Главным содержанием рассказа, его, так сказать, сюжетной пружиной становятся именно вот эти перипетии, связанные с беременностью их общей подруги Зинаиды:

► О беременности Зинаида сказала своему Максу Александровичу (я зову его Макс и Мориц) поздно, пошел четвертый месяц. Он изобразил восторг, запечатлел на Зинаидином лбу ледяной поцелуй и потом дал понять, что ему предстоит великое научное открытие, мысли его далеки от действительной жизни, нельзя себе вообразить что-нибудь более неприспособленное к семейной жизни, чем он, Макс Александрович Шоломович, но, конечно, он не задумается от всего отказаться и прочее, и прочее, прочее... Зинаида, будучи женщиной XX столетия, заплакала, но характер выдержала... Ночью она не спала, задыхалась, вытягивала шею. Чуть свет, непричесанная, страшная, в старой юбке помчалась в Гипромез, наговорила ему, что она просит забыть вчерашнее, ребенка она уничтожит, но никогда этого людям не простит... Все это происходит в коридоре Гипромеза, в толкучке.
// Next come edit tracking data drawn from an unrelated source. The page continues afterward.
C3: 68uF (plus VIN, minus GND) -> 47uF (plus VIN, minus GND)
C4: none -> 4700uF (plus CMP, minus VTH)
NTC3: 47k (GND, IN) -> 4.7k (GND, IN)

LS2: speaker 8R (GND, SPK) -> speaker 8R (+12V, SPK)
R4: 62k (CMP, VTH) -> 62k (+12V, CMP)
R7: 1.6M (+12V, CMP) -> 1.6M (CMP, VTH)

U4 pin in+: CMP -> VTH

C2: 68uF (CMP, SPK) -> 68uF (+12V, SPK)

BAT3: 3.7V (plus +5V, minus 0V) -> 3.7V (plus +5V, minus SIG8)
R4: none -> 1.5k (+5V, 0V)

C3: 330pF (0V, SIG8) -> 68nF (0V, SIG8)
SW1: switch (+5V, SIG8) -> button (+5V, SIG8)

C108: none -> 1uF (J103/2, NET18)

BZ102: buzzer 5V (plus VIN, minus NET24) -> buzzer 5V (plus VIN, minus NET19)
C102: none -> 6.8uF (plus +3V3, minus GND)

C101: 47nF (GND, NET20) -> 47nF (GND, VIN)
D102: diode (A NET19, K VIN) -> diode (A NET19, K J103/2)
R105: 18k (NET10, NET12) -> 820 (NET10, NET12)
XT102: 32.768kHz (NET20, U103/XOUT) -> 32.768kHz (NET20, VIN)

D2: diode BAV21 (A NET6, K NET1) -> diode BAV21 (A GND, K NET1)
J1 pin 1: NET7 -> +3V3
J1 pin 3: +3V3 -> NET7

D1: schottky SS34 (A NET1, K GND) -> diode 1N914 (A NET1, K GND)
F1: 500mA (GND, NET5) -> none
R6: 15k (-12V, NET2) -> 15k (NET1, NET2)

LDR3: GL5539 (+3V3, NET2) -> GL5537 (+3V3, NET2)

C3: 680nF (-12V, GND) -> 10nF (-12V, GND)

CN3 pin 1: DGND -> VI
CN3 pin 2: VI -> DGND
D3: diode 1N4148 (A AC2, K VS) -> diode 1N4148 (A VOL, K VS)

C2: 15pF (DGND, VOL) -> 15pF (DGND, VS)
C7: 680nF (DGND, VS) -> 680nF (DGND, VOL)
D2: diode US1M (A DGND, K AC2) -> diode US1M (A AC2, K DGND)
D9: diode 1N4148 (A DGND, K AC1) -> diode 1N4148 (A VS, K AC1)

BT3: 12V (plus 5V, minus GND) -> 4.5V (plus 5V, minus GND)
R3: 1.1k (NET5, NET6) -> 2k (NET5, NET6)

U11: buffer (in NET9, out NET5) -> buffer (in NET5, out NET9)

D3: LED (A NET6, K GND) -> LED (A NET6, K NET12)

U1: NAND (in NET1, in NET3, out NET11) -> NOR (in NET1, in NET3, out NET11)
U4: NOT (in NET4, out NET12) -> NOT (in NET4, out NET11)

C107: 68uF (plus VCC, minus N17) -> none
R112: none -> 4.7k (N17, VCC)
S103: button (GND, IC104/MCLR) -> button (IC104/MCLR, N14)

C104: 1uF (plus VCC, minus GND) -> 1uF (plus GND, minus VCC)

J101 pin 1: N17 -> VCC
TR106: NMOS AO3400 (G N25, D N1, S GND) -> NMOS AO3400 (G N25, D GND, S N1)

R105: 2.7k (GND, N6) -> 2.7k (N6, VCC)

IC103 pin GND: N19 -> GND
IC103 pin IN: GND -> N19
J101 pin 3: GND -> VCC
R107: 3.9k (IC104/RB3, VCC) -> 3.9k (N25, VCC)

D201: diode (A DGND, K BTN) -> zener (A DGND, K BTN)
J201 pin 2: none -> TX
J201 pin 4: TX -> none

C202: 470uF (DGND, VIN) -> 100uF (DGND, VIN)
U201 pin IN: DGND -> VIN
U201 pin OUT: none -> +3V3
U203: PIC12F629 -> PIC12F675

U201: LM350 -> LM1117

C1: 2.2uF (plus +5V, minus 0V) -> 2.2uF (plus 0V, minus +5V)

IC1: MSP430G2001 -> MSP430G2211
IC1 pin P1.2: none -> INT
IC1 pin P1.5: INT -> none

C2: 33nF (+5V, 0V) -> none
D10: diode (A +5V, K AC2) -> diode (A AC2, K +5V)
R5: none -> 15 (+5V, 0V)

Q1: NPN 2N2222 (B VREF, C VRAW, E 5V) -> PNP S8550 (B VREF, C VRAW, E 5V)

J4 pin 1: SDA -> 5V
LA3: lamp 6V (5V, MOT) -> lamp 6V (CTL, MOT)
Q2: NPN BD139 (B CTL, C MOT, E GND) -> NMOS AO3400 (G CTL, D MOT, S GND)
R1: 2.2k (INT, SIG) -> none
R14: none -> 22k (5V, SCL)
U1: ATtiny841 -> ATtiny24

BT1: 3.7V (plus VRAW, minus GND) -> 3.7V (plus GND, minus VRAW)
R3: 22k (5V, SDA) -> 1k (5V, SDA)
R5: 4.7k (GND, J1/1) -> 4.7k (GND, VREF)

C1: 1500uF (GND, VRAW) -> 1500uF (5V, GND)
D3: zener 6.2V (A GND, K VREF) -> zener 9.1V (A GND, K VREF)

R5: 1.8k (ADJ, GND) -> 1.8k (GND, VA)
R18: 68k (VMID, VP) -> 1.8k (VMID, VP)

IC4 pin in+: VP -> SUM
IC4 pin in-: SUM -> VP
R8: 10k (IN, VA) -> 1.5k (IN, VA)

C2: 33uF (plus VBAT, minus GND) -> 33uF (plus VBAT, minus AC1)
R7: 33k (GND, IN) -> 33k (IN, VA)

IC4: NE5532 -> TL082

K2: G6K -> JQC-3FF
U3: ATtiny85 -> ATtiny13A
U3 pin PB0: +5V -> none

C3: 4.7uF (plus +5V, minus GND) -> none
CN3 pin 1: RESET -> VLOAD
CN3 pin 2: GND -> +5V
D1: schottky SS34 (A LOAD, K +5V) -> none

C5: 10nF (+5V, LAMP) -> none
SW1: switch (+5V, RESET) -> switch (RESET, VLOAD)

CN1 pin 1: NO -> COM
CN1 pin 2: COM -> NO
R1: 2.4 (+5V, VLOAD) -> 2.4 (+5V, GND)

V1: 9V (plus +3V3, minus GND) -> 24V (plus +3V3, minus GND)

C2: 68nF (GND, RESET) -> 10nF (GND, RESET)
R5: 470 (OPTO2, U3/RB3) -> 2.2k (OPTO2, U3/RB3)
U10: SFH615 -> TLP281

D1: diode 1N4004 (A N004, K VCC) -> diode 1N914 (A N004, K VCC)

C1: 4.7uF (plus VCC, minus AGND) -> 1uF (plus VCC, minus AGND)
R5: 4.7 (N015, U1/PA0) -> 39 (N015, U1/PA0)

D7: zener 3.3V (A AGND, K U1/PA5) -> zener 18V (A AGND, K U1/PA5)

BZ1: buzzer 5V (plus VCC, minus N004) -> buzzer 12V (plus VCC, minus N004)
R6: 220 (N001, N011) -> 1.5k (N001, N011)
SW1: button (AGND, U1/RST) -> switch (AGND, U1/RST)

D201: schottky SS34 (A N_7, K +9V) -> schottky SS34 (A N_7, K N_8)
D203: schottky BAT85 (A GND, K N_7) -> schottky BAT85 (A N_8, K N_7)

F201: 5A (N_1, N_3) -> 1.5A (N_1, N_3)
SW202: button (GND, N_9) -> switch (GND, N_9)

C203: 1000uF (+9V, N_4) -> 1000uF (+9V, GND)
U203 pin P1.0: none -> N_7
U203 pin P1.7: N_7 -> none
Макс и Мориц краснеет, бледнеет, бормочет:

— Надо созвониться, встретиться...

Зинаида не дослушала, полетела ко мне и объявила:

— Завтра на работу не выйду!

Меня взорвало, сдерживаться не сочла нужным и левиты прочитала ей по-настоящему... Подумать только — девке четвертый десяток, красотой не блещет, хороший мужик на нее не высморкается, подвернулся этот Макс и Мориц (и то не на нее, а на чужую расу, на предков-аристократов полез), запопала от него штучку, держи, расти... Метисы от евреев очень хороши получаются, мы знаем — погляди, какой экземпляр у Ани, — да и когда рожать, если не теперь, когда мускулы живота еще действуют, когда можно еще плод этот выкормить?! На все один ответ: «Я не могу, чтобы у моего ребенка не было отца», то есть XIX столетие продолжается, папаша-генерал выйдет из кабинета с иконой и проклянет (или без иконы — не знаю, как там проклинали), девки стащат младенца в воспитательный или на деревню к кормилке...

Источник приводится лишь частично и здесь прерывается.